Feiner’s book is the first that offers a full, human portrait of this fascinating man—uncommonly modest, acutely aware of his task as an intellectual pioneer, shrewd, traditionally Jewish, yet thoroughly conversant with the world around him—providing a vivid sense of Mendelssohn’s daily life as well as of his philosophical endeavors. Feiner, a leading scholar of Jewish intellectual history, examines Mendelssohn as father and husband, as a friend (Mendelssohn’s long-standing friendship with the German dramatist Gotthold Ephraim Lessing was seen as a model for Jews and non-Jews worldwide), as a tireless advocate for his people, and as an equally indefatigable spokesman for the paramount importance of intellectual independence and human dignity.
As Feiner writes in this biography, “We study Moses Mendelssohn not only to reconstruct the principal benchmarks in his life, or to discuss the essentials of his philosophical thinking, but also to reveal the dilemmas inherent in the Jews’ experience of modernity.

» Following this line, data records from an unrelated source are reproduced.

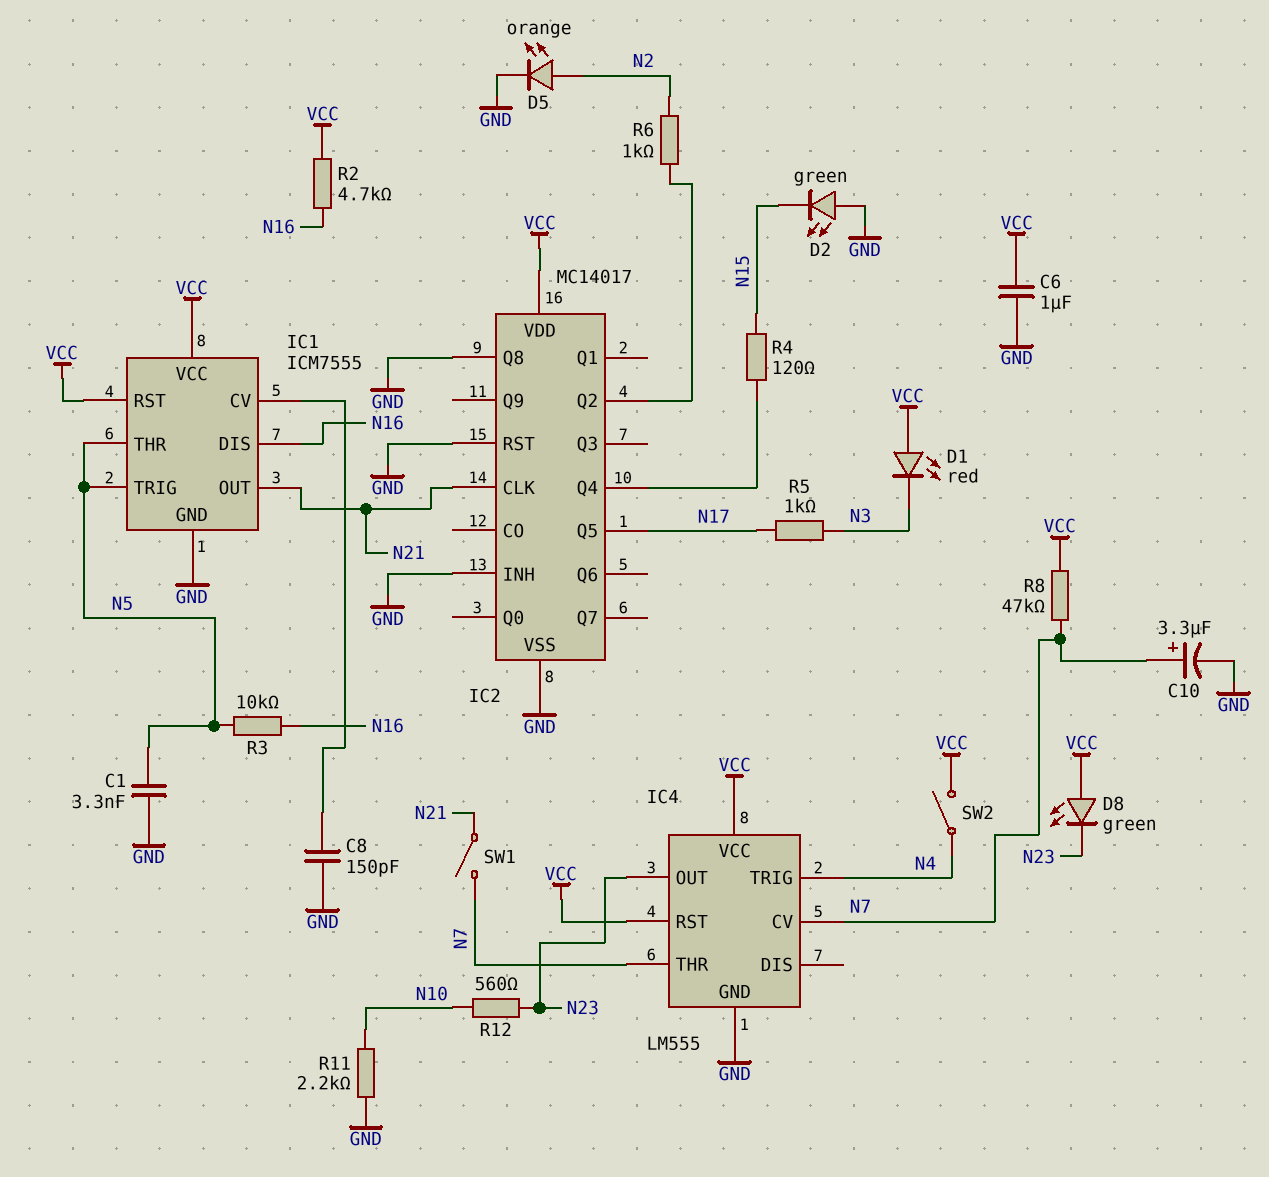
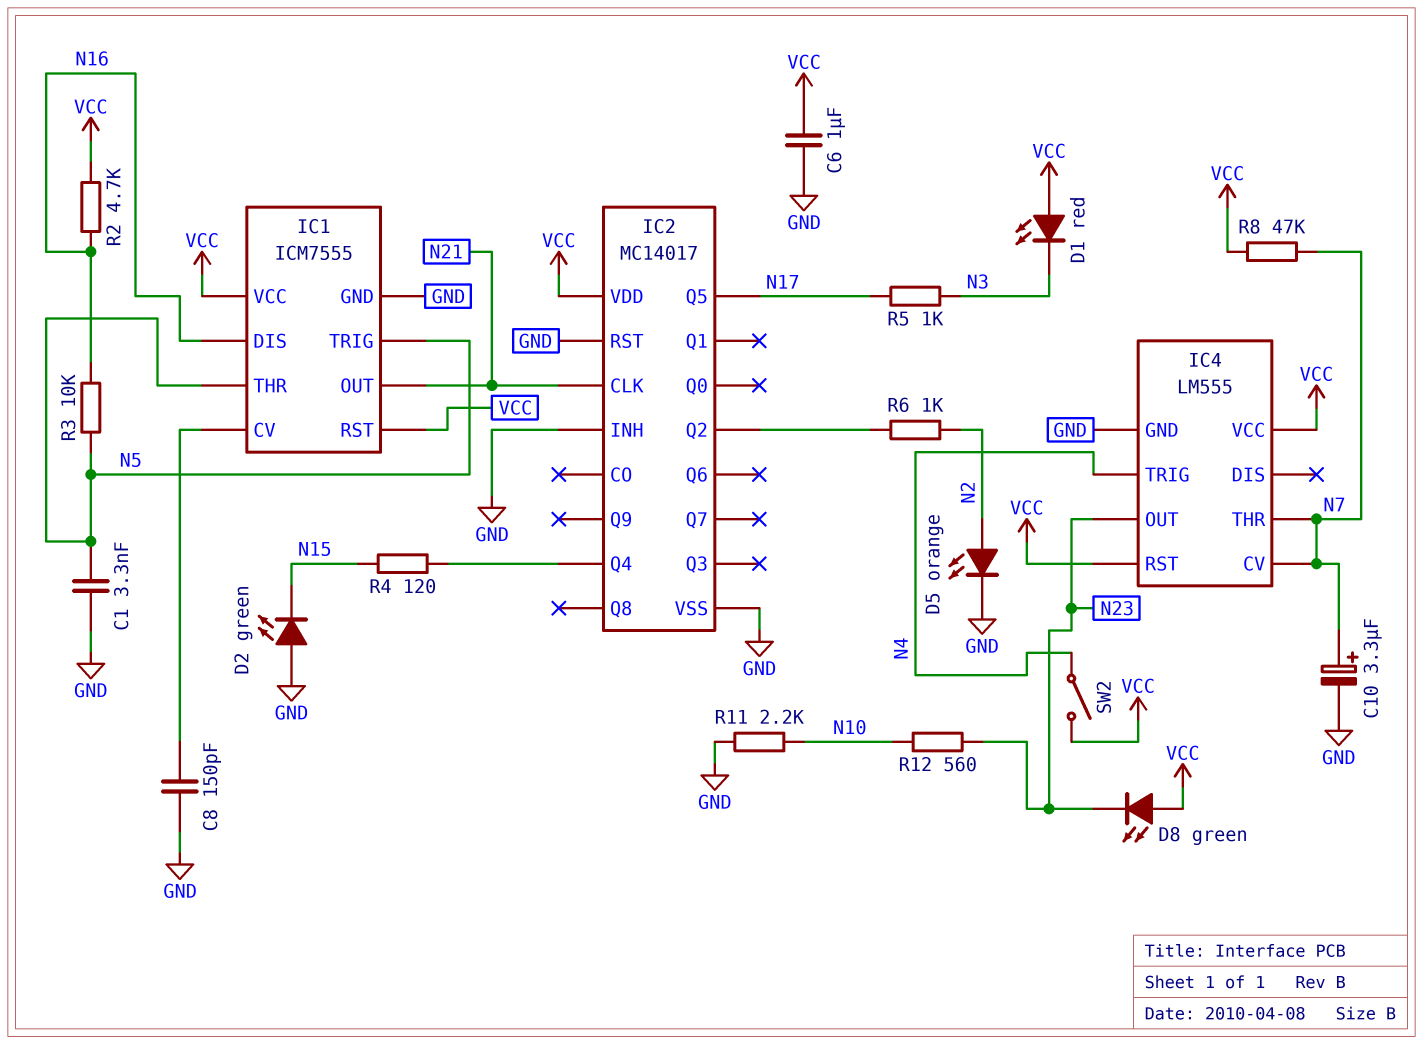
IC2 pin Q8: GND -> none
SW1: switch (N7, N21) -> none

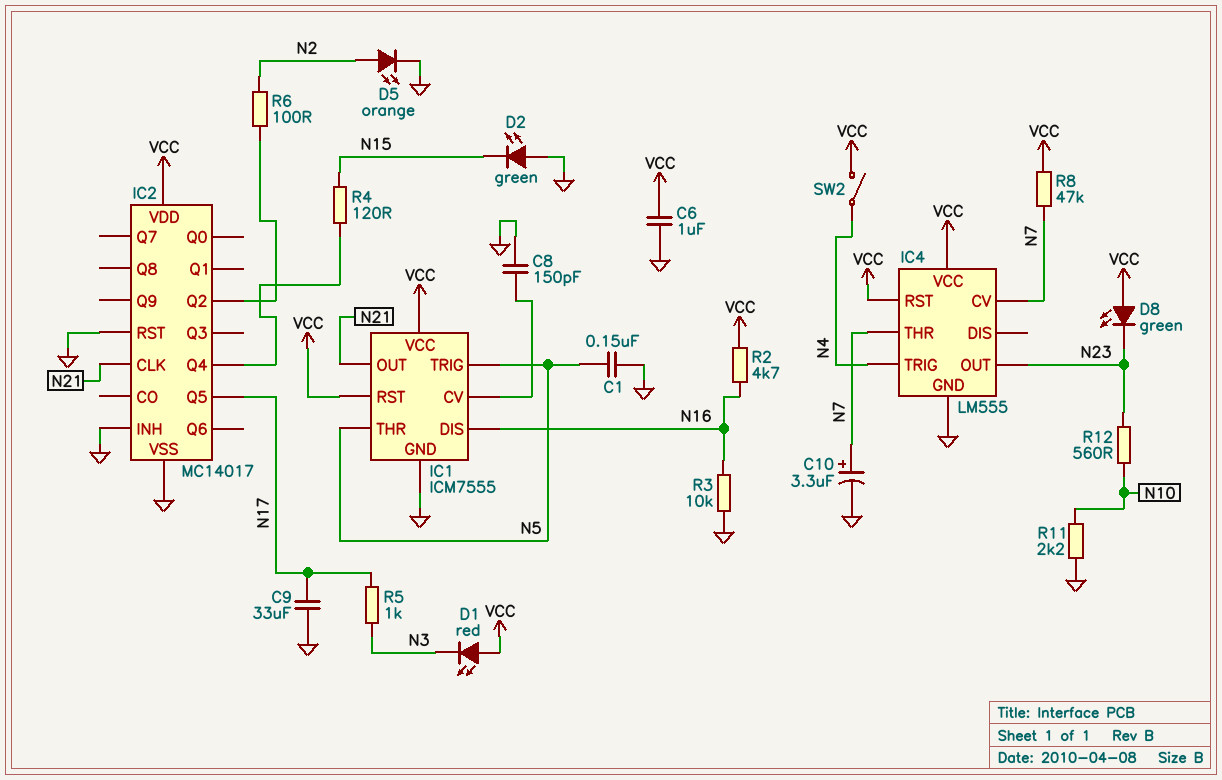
C1: 3.3nF (GND, N5) -> 150nF (GND, N5)
C9: none -> 33uF (GND, N17)
R3: 10k (N5, N16) -> 10k (GND, N16)
R6: 1k (IC2/Q2, N2) -> 100 (IC2/Q2, N2)

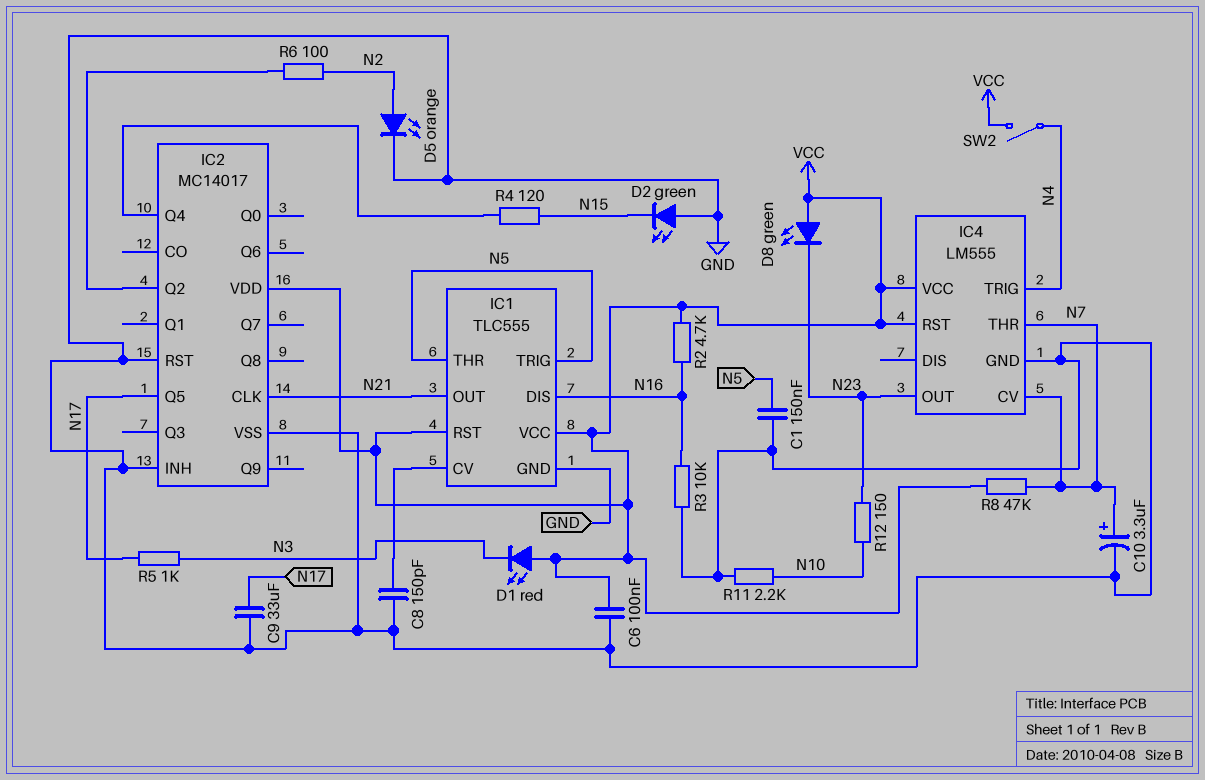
C6: 1uF (GND, VCC) -> 100nF (GND, VCC)
IC1: ICM7555 -> TLC555
R12: 560 (N10, N23) -> 150 (N10, N23)

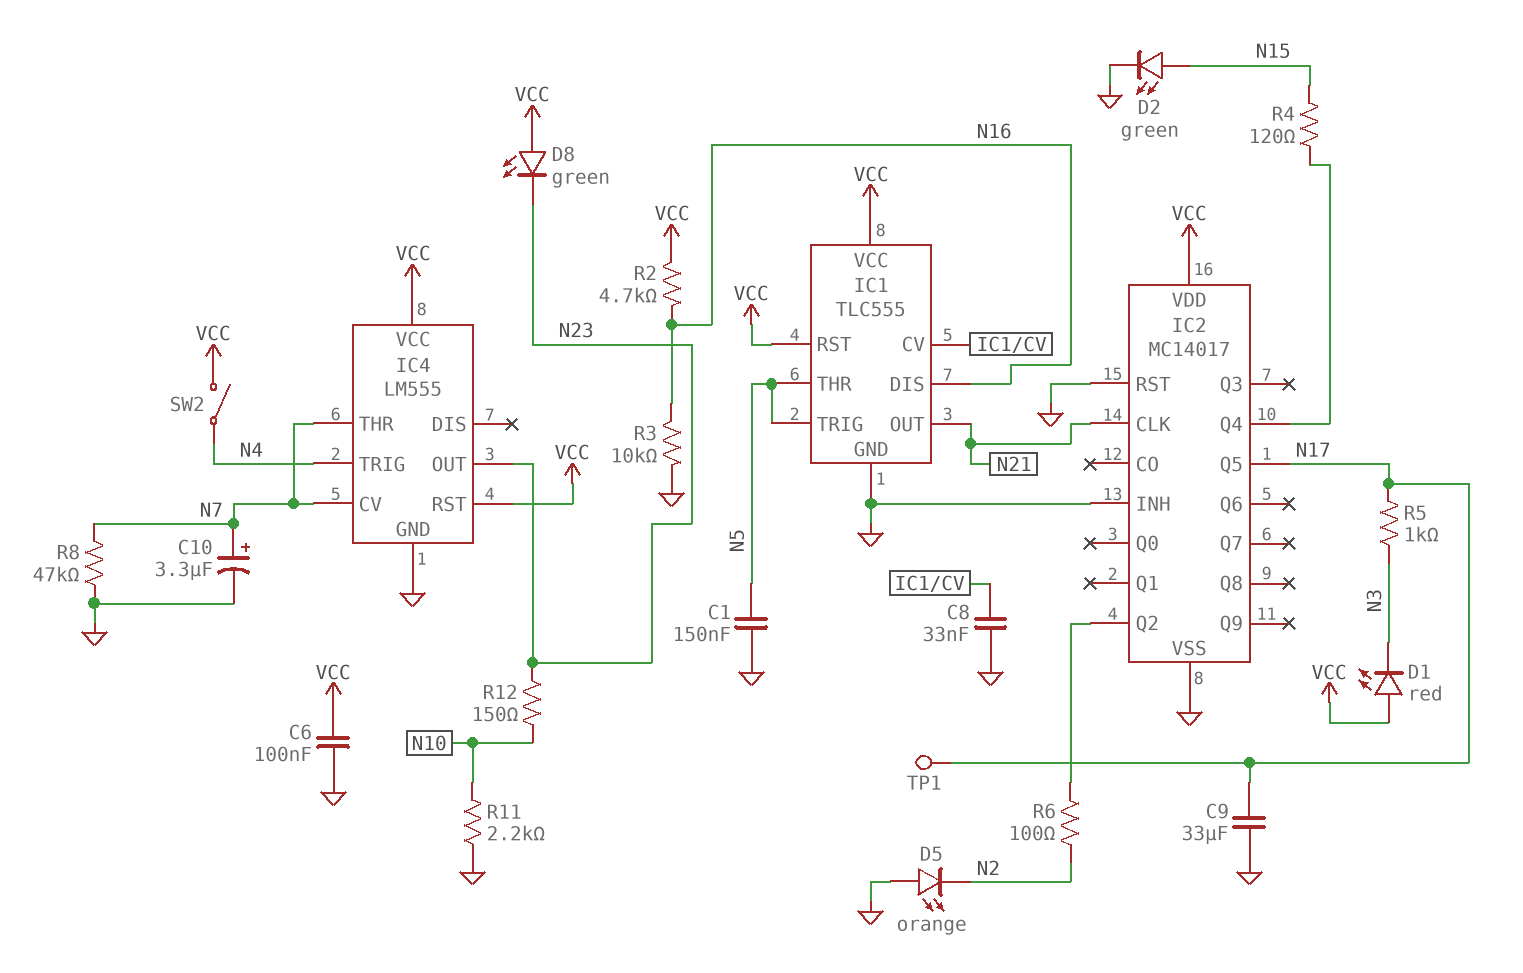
C8: 150pF (GND, IC1/CV) -> 33nF (GND, IC1/CV)
D2: LED green (A GND, K N15) -> LED green (A N15, K GND)
D5: LED orange (A N2, K GND) -> LED orange (A GND, K N2)
R8: 47k (N7, VCC) -> 47k (GND, N7)
TP1: none -> test point (N17)

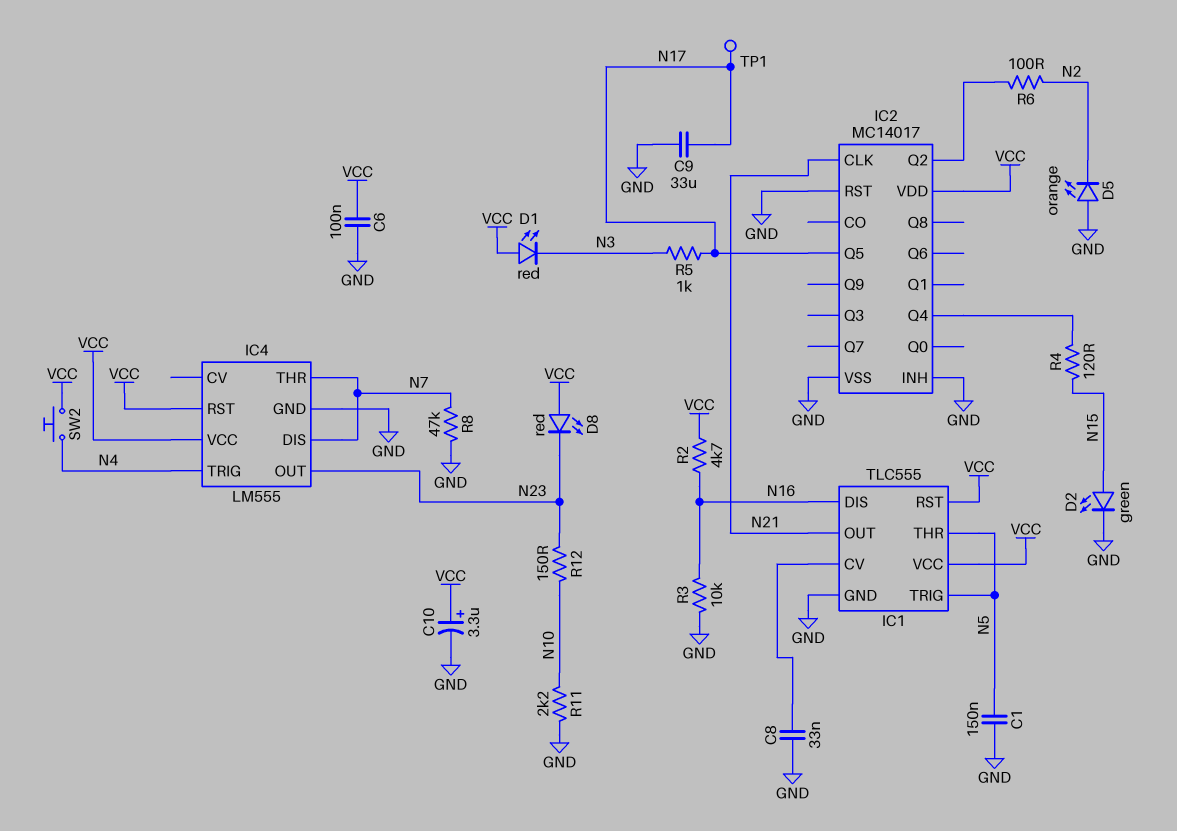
C10: 3.3uF (plus N7, minus GND) -> 3.3uF (plus VCC, minus GND)
D8: LED green (A VCC, K N23) -> LED red (A VCC, K N23)
IC4 pin CV: N7 -> none
IC4 pin DIS: none -> N7
SW2: switch (N4, VCC) -> button (N4, VCC)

To scrutinize Mendelssohn’s soul is to discover a tragic tension between, on one hand, the Enlightenment’s liberal fighter, who took aim against religious fanaticism, political oppression, and superstition in the name of reason, morality, and humanism, and, on the other hand, the sensitive, vulnerable man who felt helpless in the face of the invincible forces of what he called ‘the specters of the dead.’ . . . To begin our inquiry, however, we must first go back to the early stages of his life, to discover how the decisive transformation took place—how a talented youth destined to join the elite of rabbinical scholars became a renowned Jewish-German philosopher.”
"Readable and lively..... An excellent introduction to Mendelssohn for students and interested lay readers...."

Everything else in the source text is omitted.